Artigiano della Valceresio paga gli stipendi, gli svizzeri lo multano
Spesso le imprese italiane che lavorano in Svizzera devono sottostare a una doppia burocrazia. «Perché non fare una zona cuscinetto con norme comuni per i due paesi?»

Per un imprenditore è già difficile avere a che fare con la burocrazia di un solo Paese. Se poi, come capita a chi fa business sulla fascia di confine, deve combattere anche contro quella svizzera, per reggere lo stress è meglio che si immedesimi in un monaco zen.
Ombretta, socia della Spinazza & c snc azienda artigiana di Arcisate (Varese) che commercia da oltre 50 anni in pavimenti e arredobagno, non ha bisogno di recitare alcun mantra, perché avendo da sempre tra i suoi clienti molti svizzeri è abituata a rispettare le norme in vigore al di qua e al di là del confine. Però quando qualche mese fa si è vista recapitare dalle autorità svizzere una multa per aver pagato lo stipendio dei propri dipendenti secondo la legge italiana, anche la sua calma ha vacillato.

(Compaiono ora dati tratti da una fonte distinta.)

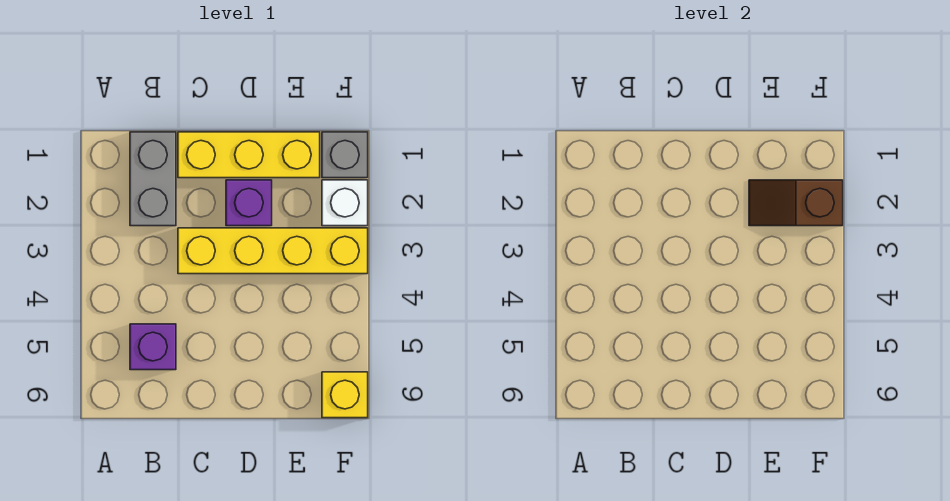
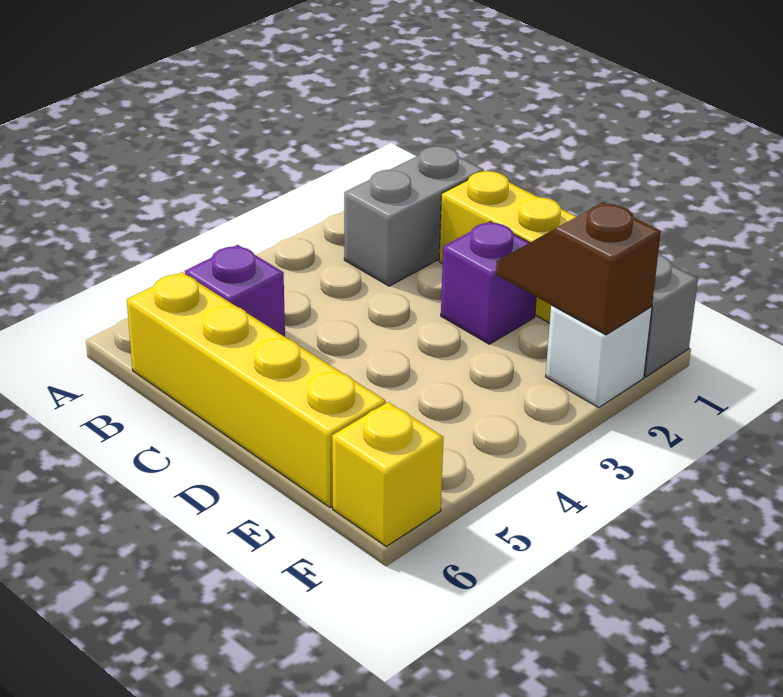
yellow brick C3:F3 level 1 -> yellow brick B6:E6 level 1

Gli svizzeri infatti contestavano alla sua azienda di pagare lo stipendio il 16 del mese dopo la prestazione, mentre in base alle norme elvetiche lo stipendio va pagato entro la fine del mese. «Era la prima volta in tanti anni di lavoro con la Svizzera – racconta Ombretta – che mi sentivo fare questa contestazione. Gli svizzeri, quando i nostri lavoratori varcano il confine per installare un bagno o posare un pavimento, ci chiedono tutta una serie di adempimenti burocratici: dobbiamo dare l’annuncio con almeno 8 giorni di anticipo, fornire i documenti che attestano le ore lavorate, la busta paga e la prova che hai versato lo stipendio al dipendente con i relativi i contributi. E per finire versiamo anche una cifra che serve a pagare i nostri controllori».
La sensazione di Ombretta è che le autorità elvetiche abbiano voluto stringere le maglie della burocrazia in un momento non facile per l’economia. Non che sul fronte italiano le cose vadano meglio. Per esempio, quando un’impresa manda i suoi lavoratori in Svizzera deve compilare il modulo A1, che attesta il regolare versamento dei contributi in Italia, ma nell’era della connettività totale l’imprenditore questa dichiarazione deve farla fisicamente. Quindi deve lasciare il lavoro, andare nella sede dell’Inps e compilare il modulo mentre il dipendente dell’ente controlla il pagamento dei contributi sullo schermo del computer. «Non è certo colpa degli impiegati dell’ente previdenziale – continua Ombretta – sarebbe più veloce e comodo anche per loro se quel modulo si potesse fare on line e non avessero lì la fila delle persone. Comunque, avevano detto che avrebbero predisposto una email dedicata, ma non l’hanno ancora fatto».
L’artigiano di Arcisate è tenace e anziché arrendersi alle richieste delle autorità di controllo svizzere decide di fare autonomamente ricorso contro la multa ricevuta specificando che il salario era pagato in base alla normativa italiana con il dovuto adeguamento per le ore lavorate oltrefrontiera. Una motivazione che secondo gli svizzeri non è sufficiente per escludere la concorrenza sleale. In questo caso nemmeno gli accordi bilaterali tra Italia e Svizzera possono venire in aiuto, tanto che l’imprenditrice commenta ironicamente : «A volte mi sfugge il concetto e anche la funzione della bilateralità».
Alla fine la soluzione di buon senso l’hanno trovata i consulenti di Confartigianato Imprese e Varese proponendo alla controparte il versamento di un acconto entro la fine del mese, cioè entro il 30, come pagamento delle ore lavorate in Svizzera. Mentre per la rimanente parte dello stipendio l’imprenditore può continuare a versarla entro il 16 del mese successivo. «L’azione dell’associazione di rappresentanza è stata efficace – conclude Ombretta – a differenza del singolo artigiano che in questi casi può fare poco. Forse sarebbe utile riportare al centro del dibattito la creazione di una zona cuscinetto a ridosso del confine dove le norme siano le stesse per entrambi gli stati».